The region is also known for it’s apple orchards, as Normandy is renowned for producing cider. But it’s not only apples. The fertile soil is prime for growing some of the most flavorful produce in the world.


We picked some plums, which were in extreme abundance.


It was quite a successful haul.


Later, Claire’s mom made a beautifully simple plum tart with puffed pastry.


Nearly all of the fruits and vegetables in the kitchen were picked locally, in their garden. You could certainly taste the difference, sweet and bursting with flavor.


After our foraging adventure, we headed to the market in Mortagne-au-Perche, the market-town capital of the region.


Every Saturday in the village center, stalls of fresh produce and specialty items surround the Nôtre-Dame church, rebuilt during the 15th century.


We collected supplies for lunch. Aymeric and Will stopped by the butcher for a roast chicken and a few sausages while we went to the bakery for fresh bread.


We reconvened for the most important decision: the cheese.


Even more pressing, the wine! But we left both selections up to the professionals.


Why does everything taste so significantly better in Normandy? Sure, the fresh produce and locally sourced dairy helps. But to succinctly sum it up, it’s the butter. If I could ever recreate what we had that weekend, I would absolutely need this butter.


Our last stop was at the main store, since old habits die hard.


We were finally ready to head back to the house to prepare our Saturday lunch.


We were having roast chicken with roasted potatoes, sausages and a salad.
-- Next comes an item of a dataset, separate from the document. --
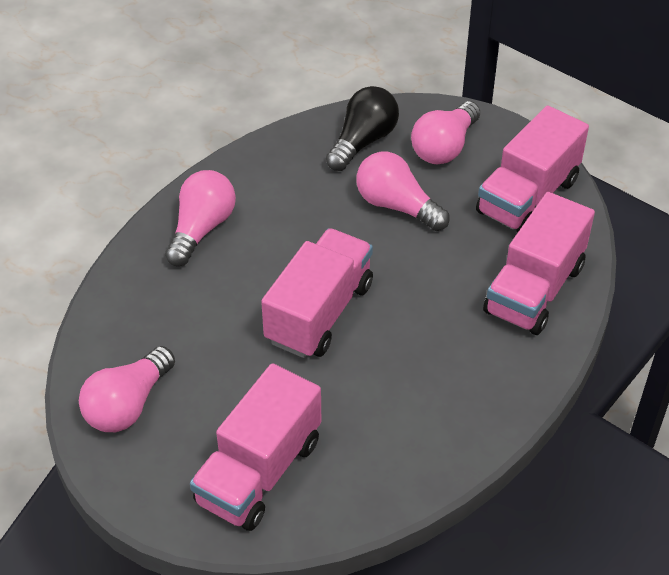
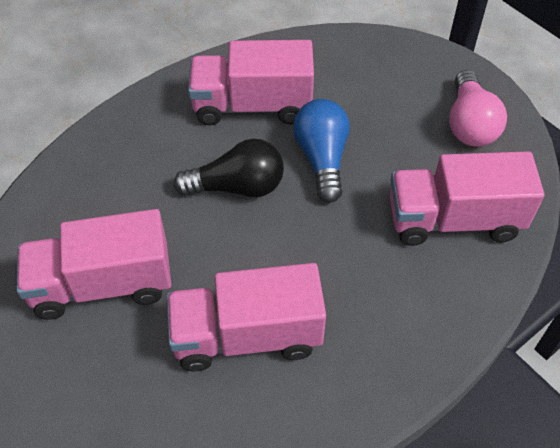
blue light bulb: 0 -> 1
pink light bulb: 4 -> 1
Cheese for dessert. We poured ourselves a glass of wine and got started


The boys kinda helped too.


If anything, Claire has taught me the elegant ease of entertaining. Pick your battles. Buy the roast chicken that’s already prepared, as long as it’s from a good local butcher. Roast your own potatoes, tear lettuce leaves, make a simple vinaigrette.


It felt like a stark contrast from our Treasure Island days together, the year after I graduated college.
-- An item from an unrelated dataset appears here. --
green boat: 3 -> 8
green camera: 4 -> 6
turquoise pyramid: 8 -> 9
It was uncharacteristically sunny for September, so we took full advantage.


So much so, we migrated to the pool.


Some of us were even brave enough to jump in.
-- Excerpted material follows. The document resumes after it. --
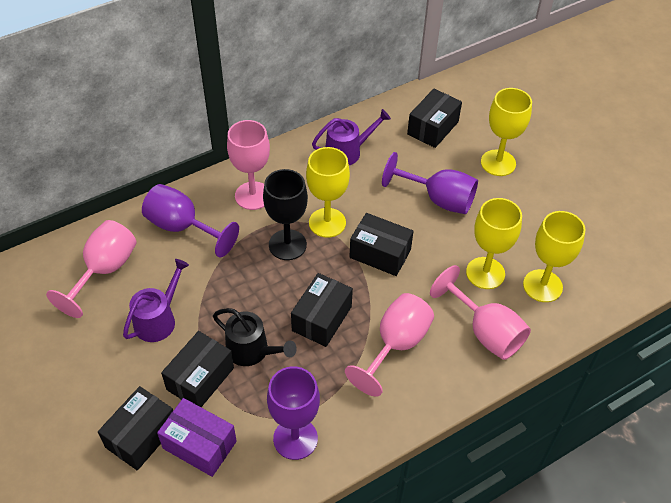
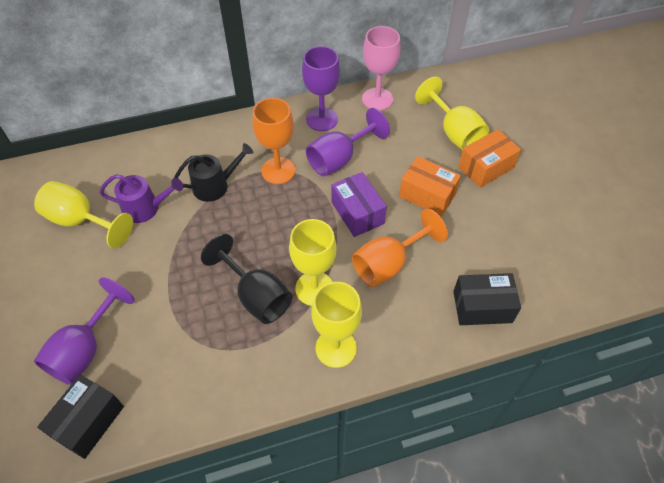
black box: 5 -> 2
orange box: 0 -> 2
orange goblet: 0 -> 2
pink goblet: 4 -> 1
purple watering can: 2 -> 1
After, we took a gorgeous walk in the countryside around the home. At dusk, it had a mystical feel.


And did some more needed foraging, cutting down grapes and gathering supplies for dinner.


There was an inherent comfort in staying at Claire’s home. The company, the surroundings. It’s a feeling that nothing is too much, too elaborate, too simple. It was that bittersweet notion that I was feeling nostalgic for a moment I was presently experiencing.


We knew the weekend would fly, as all good ones do, so I really did try to savor it.


We toasted to Aymeric’s upcoming birthday.


And yet, I felt a pang of sadness when it was already time for dinner, signifying the end of such a stellar day.


Claire’s mom made dinner, and she is a spectacular cook. Modest for sure, but really, really good. We started with a simple caprese salad, followed by seared scallops in a saffron cream sauce.


And an apple birthday tart for dessert.


We played a very aggressive game of ping pong before calling it a night.


On Sunday morning, it was our turn to prepare brunch. The sweetest tomatoes I’ve tasted in my entire life were a highlight.


And fair is fair, I must give credit where credit is due.


The weekend was filled with so many laughs and so many tarts.


Claire and Amy had such an impact on me during a pivotal era, navigating DC for the first time. And to share this weekend with them years later. Simply stated, it was super meaningful.


Fortunately, there was one more treat on Sunday evening. Staying with Caitlin! We had a lovely, cozy night in her now very familiar apartment.


And were even able to grab café au laits the following morning before we set off to fly to Greece. Seeing my people, well, it just fills my heart.